On May 26, 2009 Shell will stand trial to face charges of complicity in egregious human rights abuses in Nigeria.

Responding to appeals from individuals who were tortured and family members of people who were killed, both by soldiers working with Shell, the Center for Constitutional Rights (CCR) and EarthRights International (ERI), with help from other human rights attorneys, brought a series of cases to hold Shell accountable for human rights violations in Nigeria, including summary execution, crimes against humanity, torture, inhuman treatment and arbitrary arrest and detention. The lawsuits have been brought against Royal Dutch Shell and Brian Anderson, the head of Shell’s Nigerian operation.

The cases were brought under the Alien Tort Statute, a 1789 statute giving non-U.S. citizens the right to file suits in U.S. courts for international human rights violations, and the Torture Victim Protection Act, which allows individuals to seek damages in the U.S. for torture or extrajudicial killing, regardless of where the violations take place. Several cases involving the various charges have been consolidated into one trial, referred to as Wiwa v. Shell.

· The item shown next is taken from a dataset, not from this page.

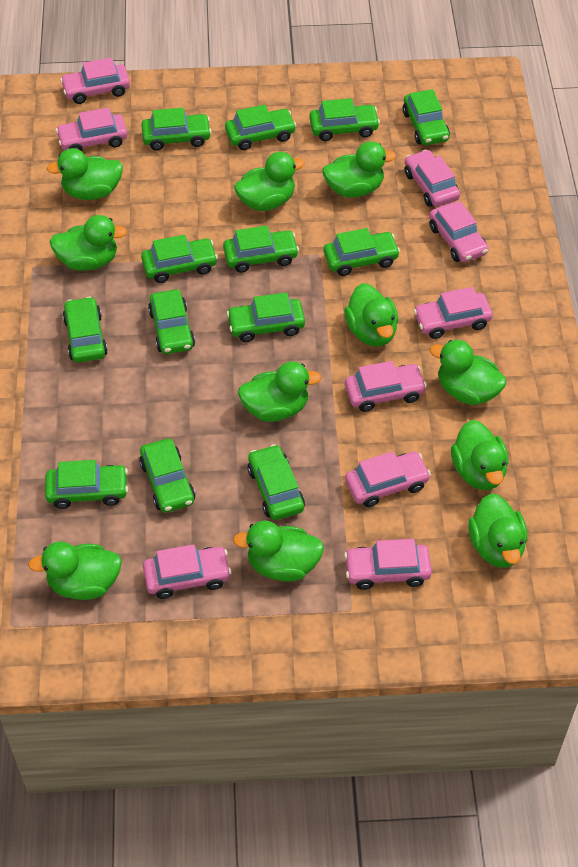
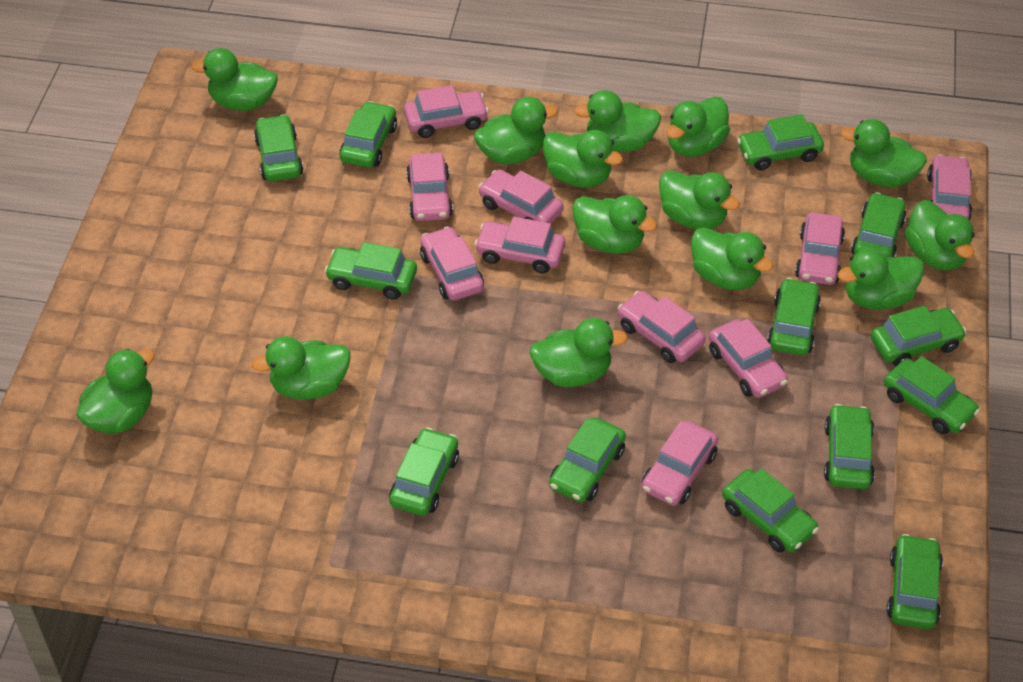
green duck: 11 -> 14
pink car: 9 -> 10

Wiwa v. Shell charges Shell with requesting, financing, and assisting the Nigerian military which used deadly force to repress opposition to Shell’s operations in the Ogoni region of the Niger Delta. The lawsuit also charges Shell with conspiring with the Nigerian military dictatorship in the prosecution of the leaders of this movement – the Movement for the Survival of the Ogoni People (MOSOP). Shell bribed witnesses to give false testimony, ultimately leading to a death sentence for nine men, including acclaimed author, activist, and leader of MOSOP Ken Saro-Wiwa. On November 10th, 1995, Saro-Wiwa and eight other Ogoni leaders were hanged.

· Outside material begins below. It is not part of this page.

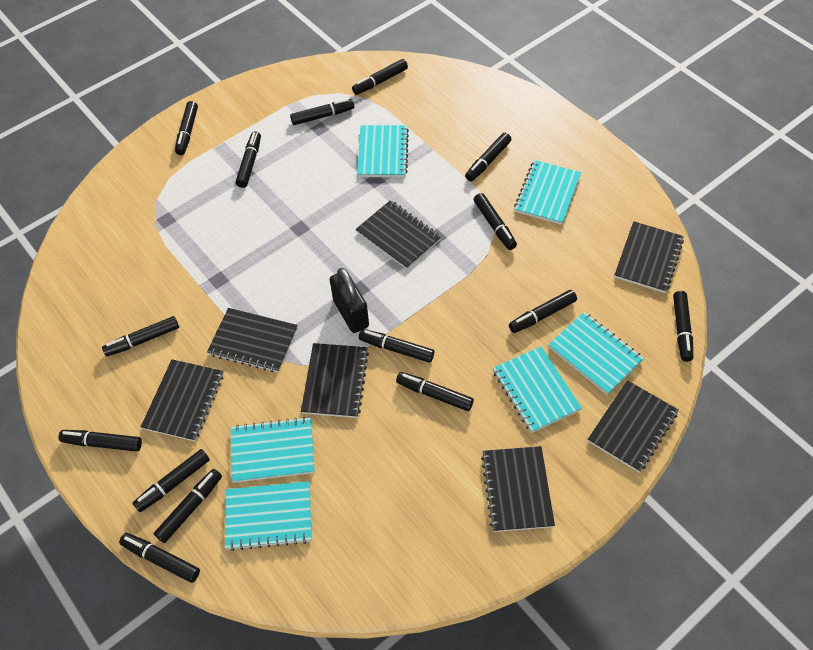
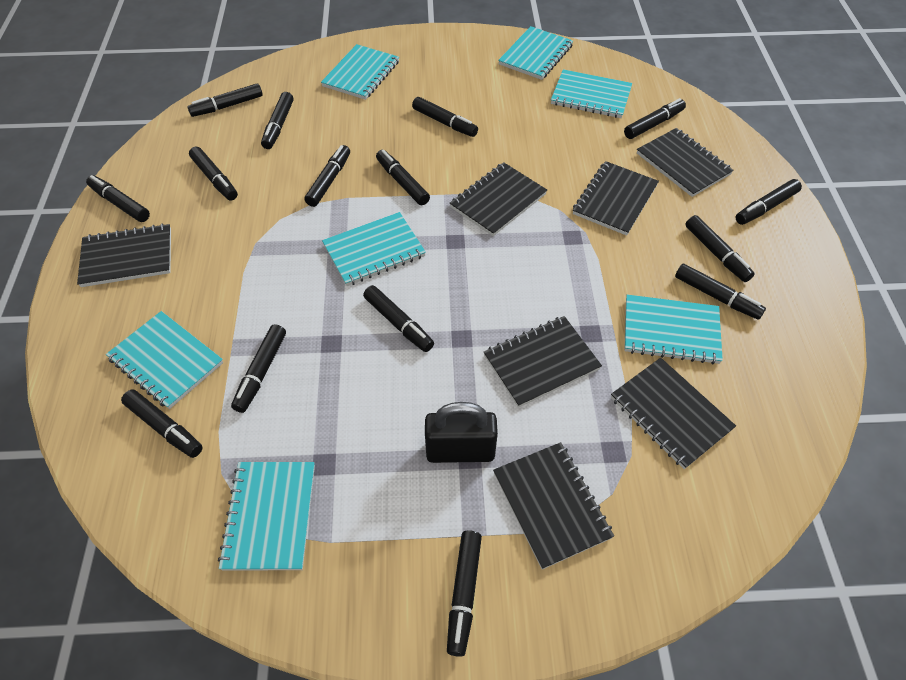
turquoise notebook: 6 -> 7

As Ken Saro-Wiwa’s son Ken Wiwa told The Observer on April 9th:

“We need to know the truth. We need to have people account for their role in the executions and the displacement of the Ogoni people, many of whom feel traumatised. It will be a relief. It will enable people to face the future. That’s the most important thing. Let’s account for the past, so we can move forward.”

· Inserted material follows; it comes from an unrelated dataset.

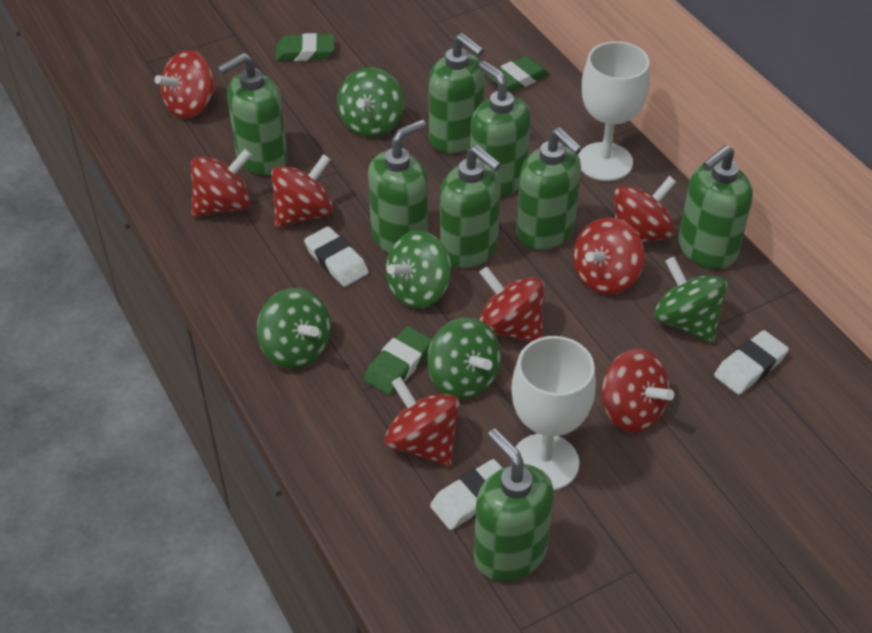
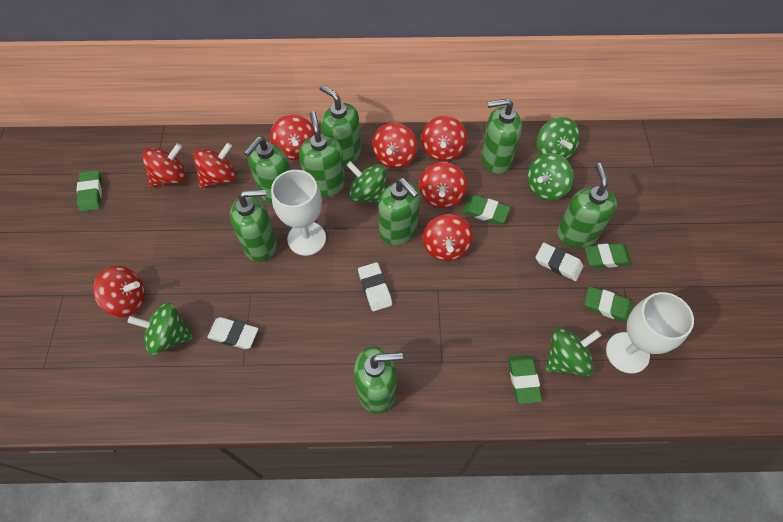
green eraser: 3 -> 5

This landmark trial for human rights and corporate accountability will be watched by people around the world, including public officials, corporate executives, the legal community, human rights and corporate social responsibility campaigners, and of course, those who have suffered the abuses in Shell in Nigeria, and around the world.

If Shell is found to be liable, it will send shockwaves through corporate boardrooms worldwide and send a signal that corporations can be held liable for committing human rights abuses no matter where they occur.

And even if Shell, with its massive resources, is somehow able to prevail in court and convince the jury that it wasn’t responsible for the crimes that no-one disputes happened, we have an unprecedented opportunity – and responsibility – to do everything we can to hold Shell accountable for its ongoing crimes against people and the planet we all depend on.

We’re turning up the heat on Shell to demand that it comes clean:

- Stop gas flaring in Nigeria, a practice devastating to the environment and human health, and a significant contributor to global warming.

- Disclose its role in the abuses committed against the Ogoni people in Nigeria, including the execution of Ken Saro-Wiwa and the Ogoni 9.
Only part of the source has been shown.